Sete poemas em português

LEO LOBOS
Tradução de Enrique Carretero


Leo Lobos  (Santiago de Chile, 1966)  Poeta, ensaísta, tradutor e artista visual. Recebeu o premio UNESCO-Aschberg de Literatura em 2002. Participou de uma residência criativa em CAMAC, Centre d´Art Marnay Art Center em Marnay-sur-Seine, França, nos anos 2002-2003, com o apoio do Fundo Internacional para Cultura e da Fundação francesa Frank Ténot. Fez exposições dos seus desenhos e pinturas, e uma residência criativa de 2003 até 2006 no Centro de Cultura Jardim das Artes em Cerquilho, SP, Brasil. Fez inúmeras exposições coletivas e individuais na França, Brasil e Chile.

Publicou entre outros livros: Cartas de más abajo (1992), +Poesía (1995), Perdidos en La Habana y otros poemas (1996), Ángeles eléctricos (1997), Camino a Copa de Oro (1998), Turbosílabas, Poesía Reunida 1986-2003 (2003), Un sin nombre (2005), Nieve (2006), Vía Regia (2007), No permitas que el paisaje esté triste (2007) e a compilação de poemas NIEVE apresentado na Feira Internacional do Libro de Santiago, junto à Mago Editora, em 2013. Sua obra vem sendo traduzida ao português, búlgaro, inglês, italiano, árabe, francês e holandês.

Suas fotografias, ensaios, desenhos e poemas foram publicados em revistas e antologias no Chile, Argentina, Peru, Brasil, Cuba, Estados Unidos, México, Tunísia, Espanha, Portugal, Bulgária, França, Itália e Alemanha.

Leo Lobos fez traduções de autores de língua portuguesa para o espanhol, entre eles Roberto Piva, Hilda Hilst, Claudio Willer, Tanussi Cardoso, Herbert Emanuel de Oliveira, Paulo Leminski e José Castelo. Seus desenhos, poemas visuais e pinturas formam parte de coleções privadas e publicas no Chile, México, Estados Unidos, Brasil, Espanha e França. Em 2003 recebe a bolsa artística do Fundo Nacional da Cultura e das Artes do Ministério de Educação do Chile, e em 2008  a bolsa de criação para escritores profissionais do Conselho Nacional da Cultura e das Artes do Chile.

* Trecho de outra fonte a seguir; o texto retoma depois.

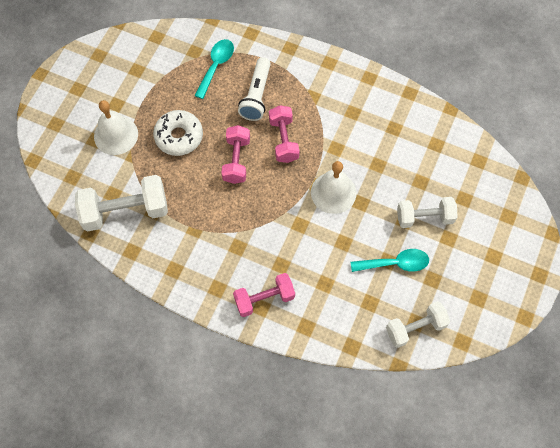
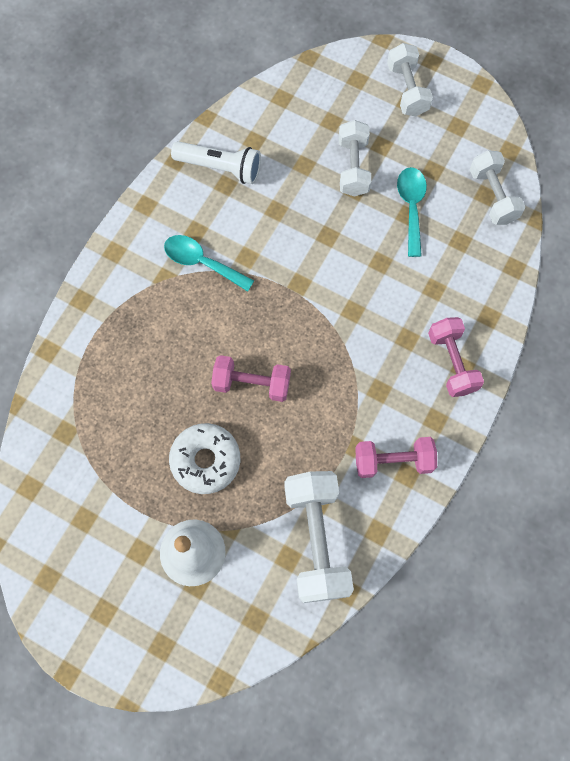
camera: 85 degrees left, 5 degrees up
(216, 66) = (95, 402): turquoise spoon -> turquoise spoon (202, 262)
(256, 95) = (153, 350): white flashlight -> white flashlight (220, 167)
(283, 140) = (227, 320): pink dumbbell -> pink dumbbell (393, 461)
(333, 192) = (311, 266): white bell -> none
(505, 255) = (407, 90): none -> white dumbbell

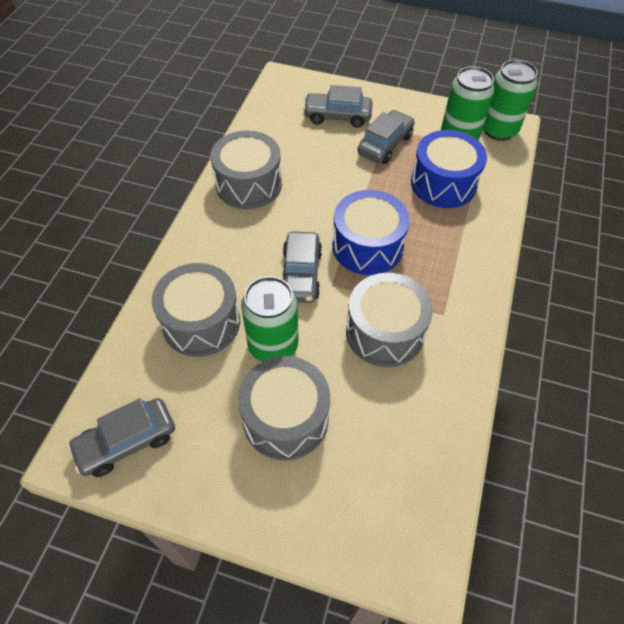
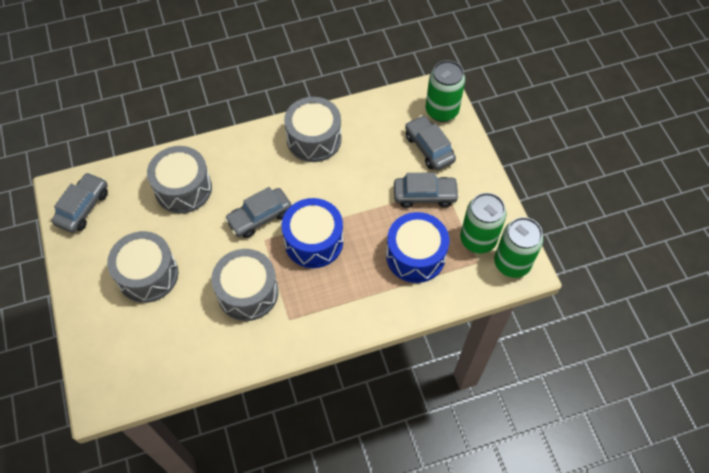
camera: 55 degrees right, 5 degrees up
(127, 442) = (83, 207): grey car -> grey car turned 90 degrees clockwise
(273, 345) = (193, 236): green can -> green can (441, 111)

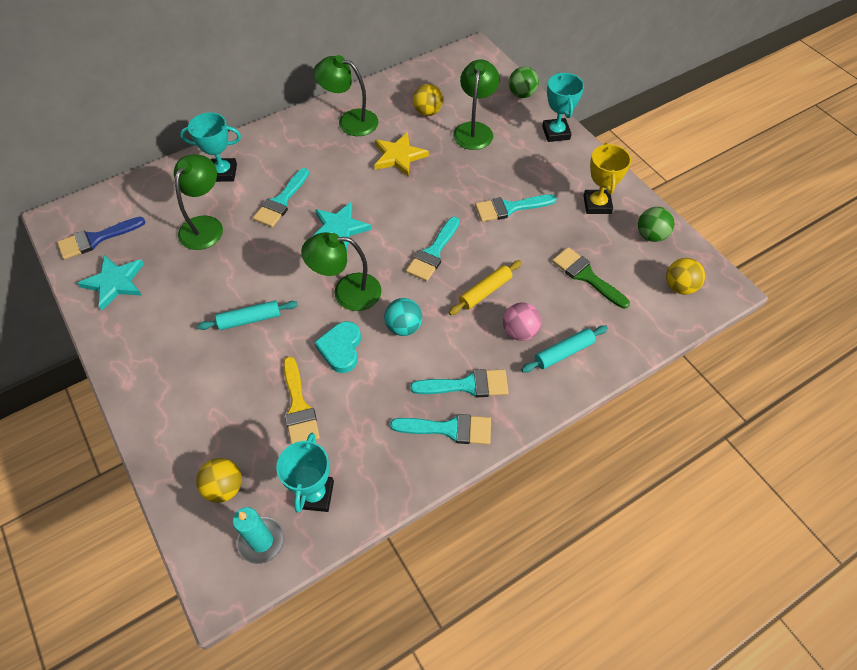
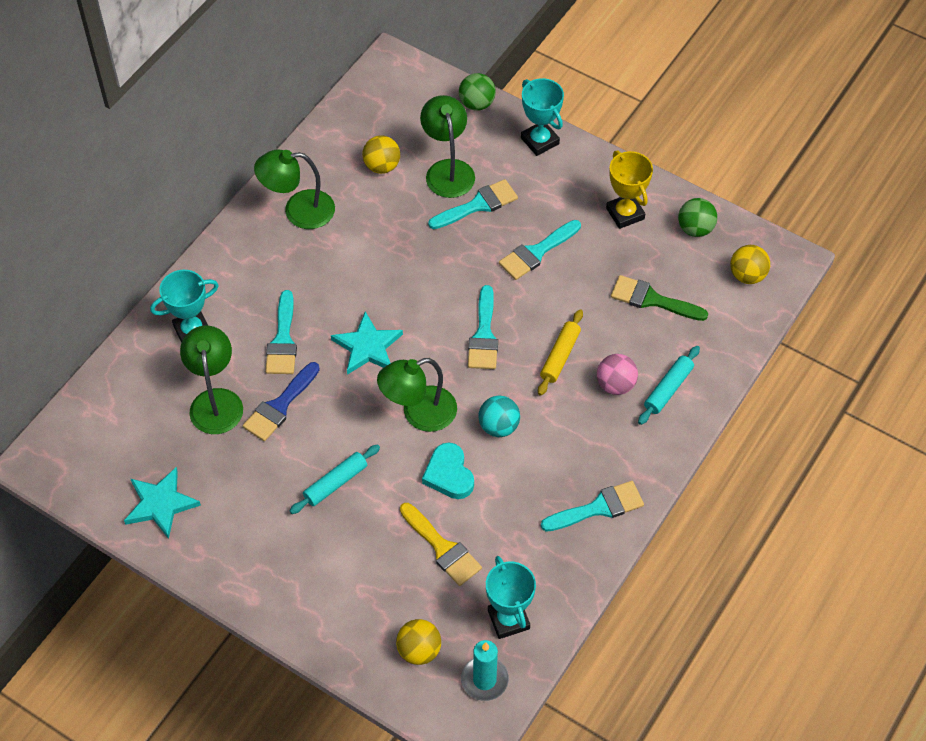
camera: 25 degrees left, 0 degrees up
(96, 239) = (101, 465): blue brush -> blue brush (280, 406)
(398, 156) = (381, 235): yellow star -> none
(467, 385) = (593, 459): turquoise brush -> turquoise brush (478, 205)

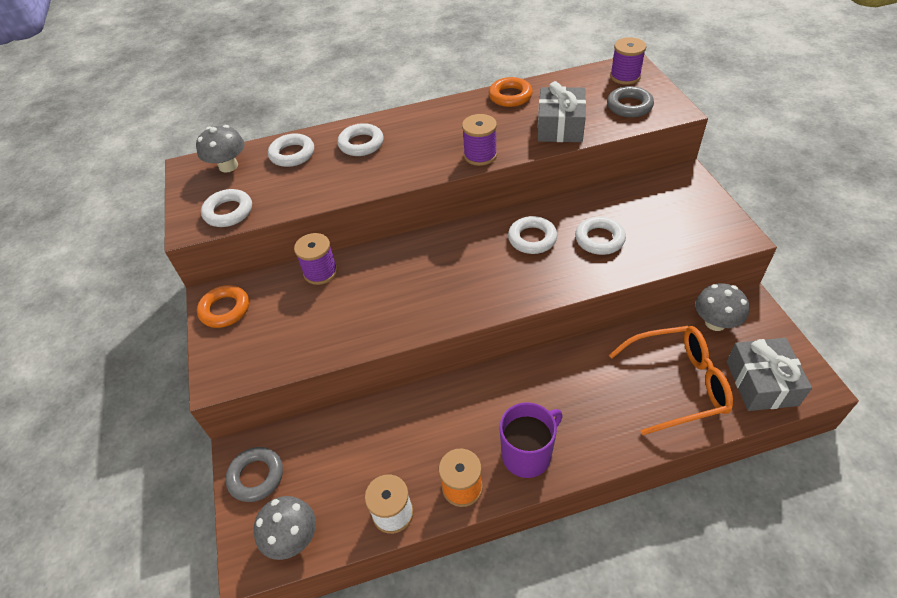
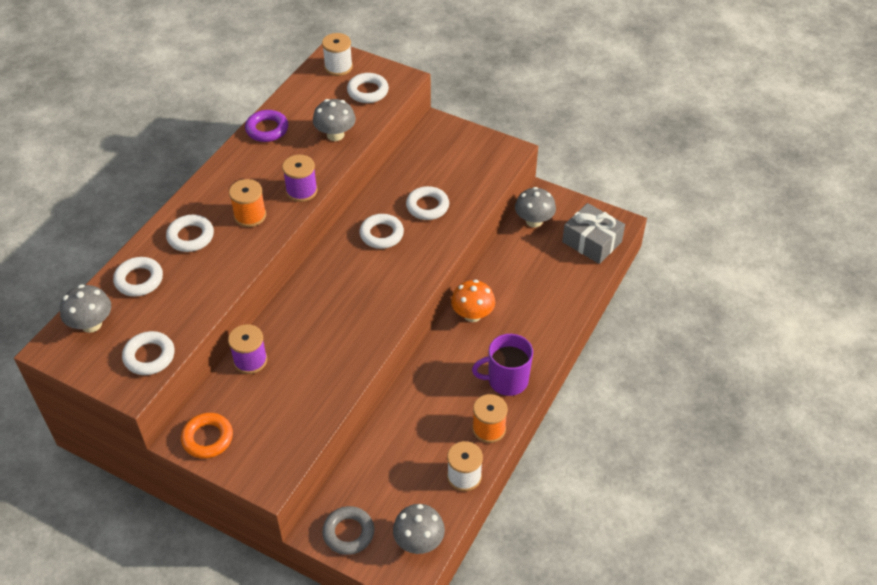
camera: 50 degrees left, 0 degrees up
(419, 152) = (250, 216): none -> orange spool
(510, 96) = (267, 129): orange ring -> purple ring
(527, 454) = (506, 380): purple mug -> purple mug turned 105 degrees counterclockwise
(560, 126) = (335, 135): grey gift -> grey mushroom
(562, 368) = (472, 315): none -> orange mushroom
(625, 76) = (338, 67): purple spool -> white spool
(629, 106) = (368, 91): grey ring -> white ring
(678, 384) = (548, 275): orange glasses -> none

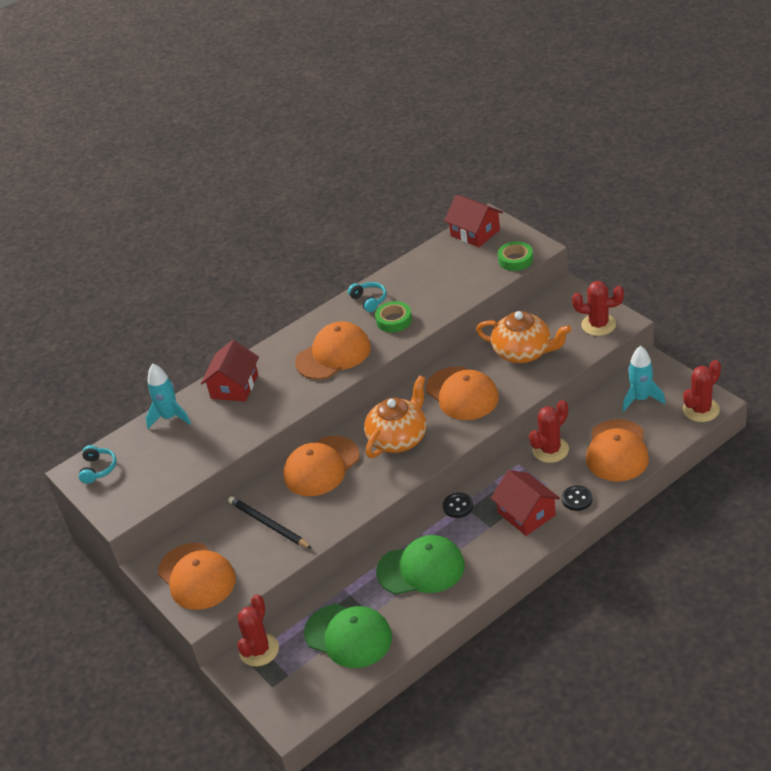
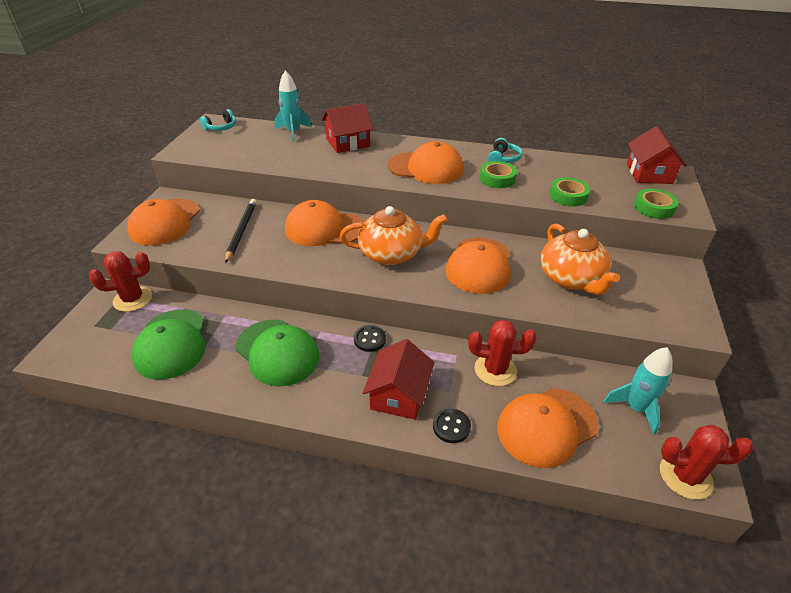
camera: 45 degrees right, 0 degrees up
(457, 294) = (568, 196): none -> green tape
(598, 325) = (670, 312): red cactus -> none

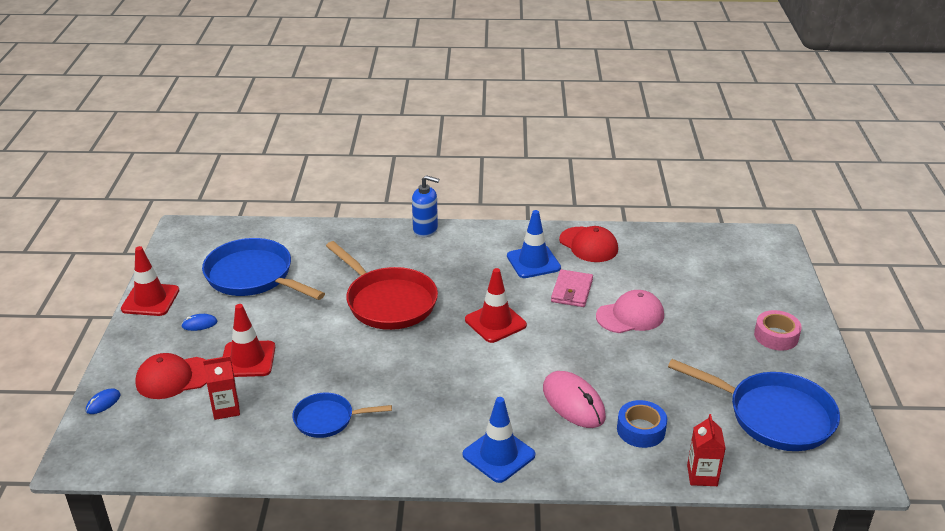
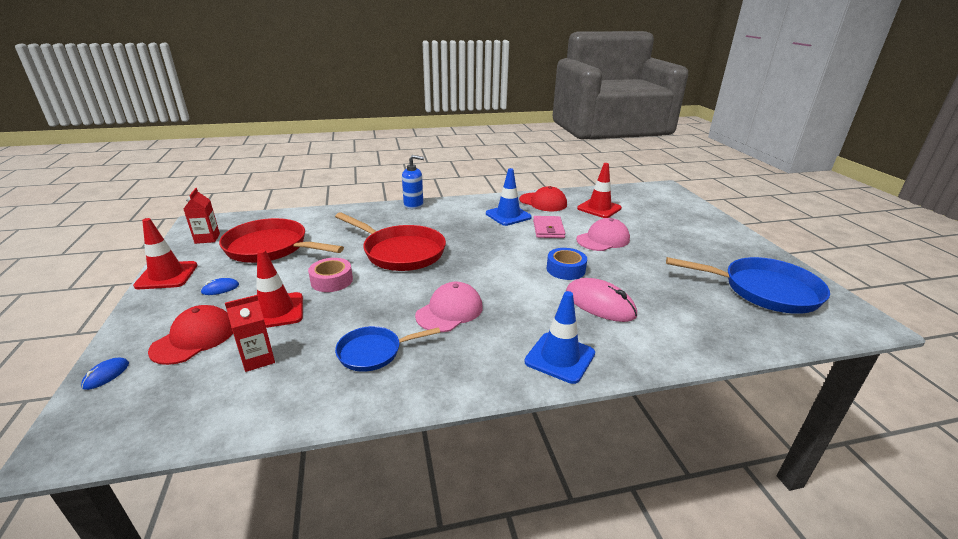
camera: 15 degrees left, 5 degrees down
(173, 378) = (194, 338): red cap -> red cap turned 150 degrees clockwise
(253, 276) = (271, 248): blue pan -> red pan
(413, 386) = (449, 311): none -> pink cap
(495, 322) = (499, 255): red traffic cone -> red traffic cone (599, 208)
(641, 430) = (670, 316): blue tape -> blue tape (565, 269)
(702, 475) = (750, 345): red carton -> red carton (207, 238)
(776, 336) = (717, 239): pink tape -> pink tape (332, 281)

Ele se destaca na atividade de gestão cultural, tendo desenvolvido projetos em espaços culturais como o Centro Bibliotecário de Puente Alto, projeto das Empresas CMPC, o Governo da Provincia Cordillera, da Prefeitura de Puente Alto. Foi gestor e responsável de projetos na Corporación Cultural e o Centro Cultural Chimkowe em Peñalolén, Santiago, e também como residente no centro de arte CAMAC em Marnay-sur-Seine, França e no espaço Jardim das Artes, SP, Brasil. Atualmente trabalha como gestor, administrador e coordenador do espaço cultural Taller Siglo XX Yolanda Hurtado e como secretário executivo da Fundação Hoppmann-Hurtado na cidade de Santiago, onde reside.


Enrique Carretero, nascido em Santiago do Chile, é poeta e tradutor. Formado em letras Português/Grego, na USP, publicou seu primeiro livro de poemas, Travessias, pela editora Patuá em 2014.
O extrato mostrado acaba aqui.